Chinese rivals threaten non-EU markets

The pressure on German industry is no longer confined to China. Competition in third markets from Chinese rivals has also intensified. Barkin noted how in parts of Asia, Latin America and Africa, China is “making huge gains against German companies … [by] offering much cheaper products.”

As Germany’s chancellor, Friedrich Merz, makes his first official visit to China this week, he’s expected to walk a fine line between reaffirming China’s importance to German industry while urging Beijing to address longstanding concerns over market access and overcapacity.

Both sides are seeking a reset in bilateral ties, which have been strained since the pandemic highlighted Germany’s dependence on Chinese parts and raw materials.
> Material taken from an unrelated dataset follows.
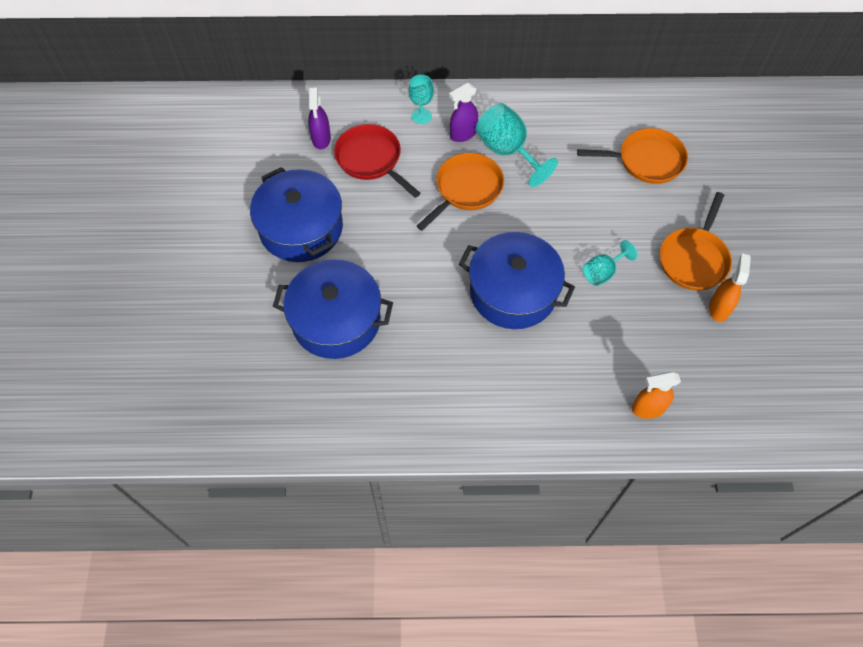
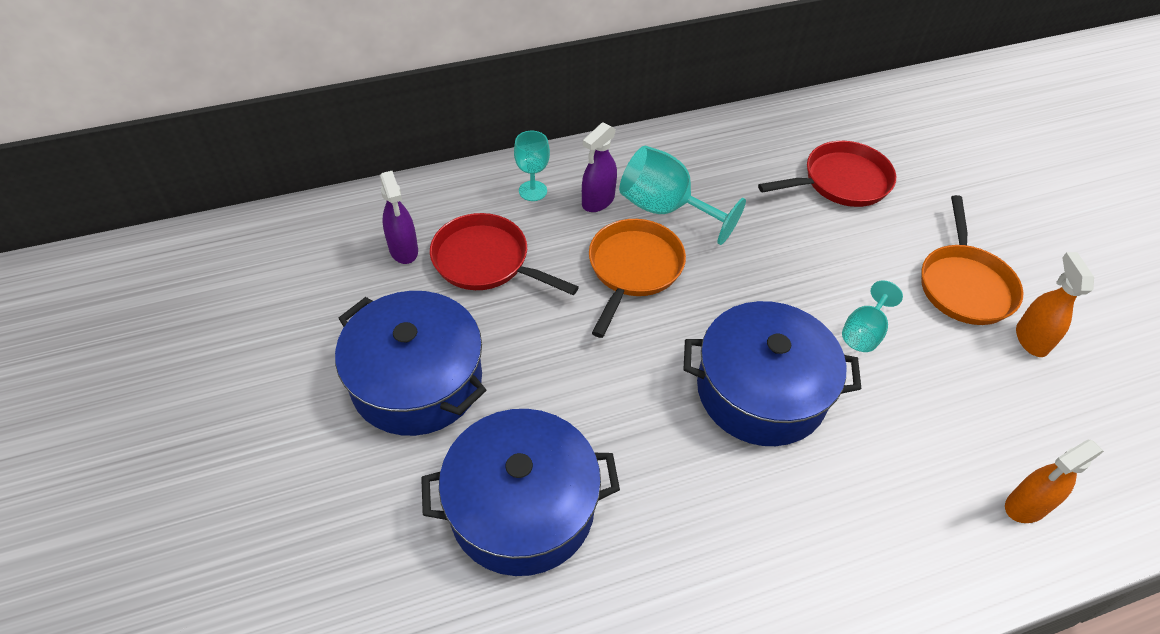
camera: 20 degrees left, 10 degrees down
(646, 160) = (841, 181): orange pan -> red pan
This sparked several years of de-risking from some Chinese suppliers.

China

China’s BYD increased electric vehicle sales in Germany by more than 700% last year – Image: DW

Merz’s visit aims to stabilize ties, with warnings

Stefan Messingschlager, an expert in Chinese history at Hamburg’s Helmut‑Schmidt‑University, thinks a full reset will be “difficult,” telling DW that the “plausible objective is managed stabilization.”

“The key is to reduce [China’s] coercion leverage [over rare-earth minerals] and single-source exposure for battery materials, chips, pharmaceutical precursors and key industrial software,” Messingschlager said of Merz’s priorities in Beijing.

China has a chokehold on rare earths, controlling about two-thirds of global production and 90% of refining capacity. Last year, Beijing placed export curbs on the critical minerals to the EU and the US, disrupting production in the auto industry on both sides of the Atlantic.

Rather than tackle the many issues bilaterally, including Chinese overproduction and Beijing’s huge industrial subsidies, Messingschlager thinks Merz will utilize EU support through anti-dumping and anti-subsidy duties, among other penalties.

EU moves to increase economic firepower

At last week’s competitiveness summit in Belgium, EU leaders backed a tougher industrial agenda for the bloc, including a “Buy European” policy for public sector procurement, while also promising measures to tackle unfair competition from China.

In January, the European Commission, the bloc’s executive arm, announced new probes and trade‑defense steps aimed at overcoming market distortions linked to Beijing’s industrial policies.

The EU is also pushing ahead on trade deals with India and key Latin American economies, which should help German exporters find new growth markets.

The Rhodium paper noted that German industry continues to perform well across the EU, the UK and Turkey, due to proximity and preferential trade deals. But the research group warned that Chinese producers could quickly take the lead in these markets unless trade barriers are erected.

China

Merz, who will hold talks with President Xi Jinping, will take a large German business delegation to China next week – Image: Li Xueren/Xinhua/-,Yauhen Yerchak/Zuma Wire/picture-alliance

EU urged to rally like‑minded partners

Small from ECFR agreed that “diversification without defense isn’t enough” and urged the EU to work with other countries keen to protect their own industries from Chinese rivals. A strong response from multiple trading partners would send the right message to Beijing, he said.

“This will have to be done discreetly due to nervousness about being seen to gang up on China,” he told DW. “But there is a real interest beyond the EU in putting in place defensive measures in strategic sectors,”

Many economists have compared the assault on German industry with Detroit, once the beating heart of US carmaking, which has struggled through decades of economic decline and depopulation.

Rhodium’s Barkin spoke of “panic” in some German industries at China’s rapid advance and lamented that the tough political rhetoric in Berlin has so far not been matched by action.

The research paper warned that “without a credible threat to restrict access to the European market, China would have little incentive to rein in its exports,” while German industry would continue to “struggle against a much larger competitor who is not playing by the same rules.”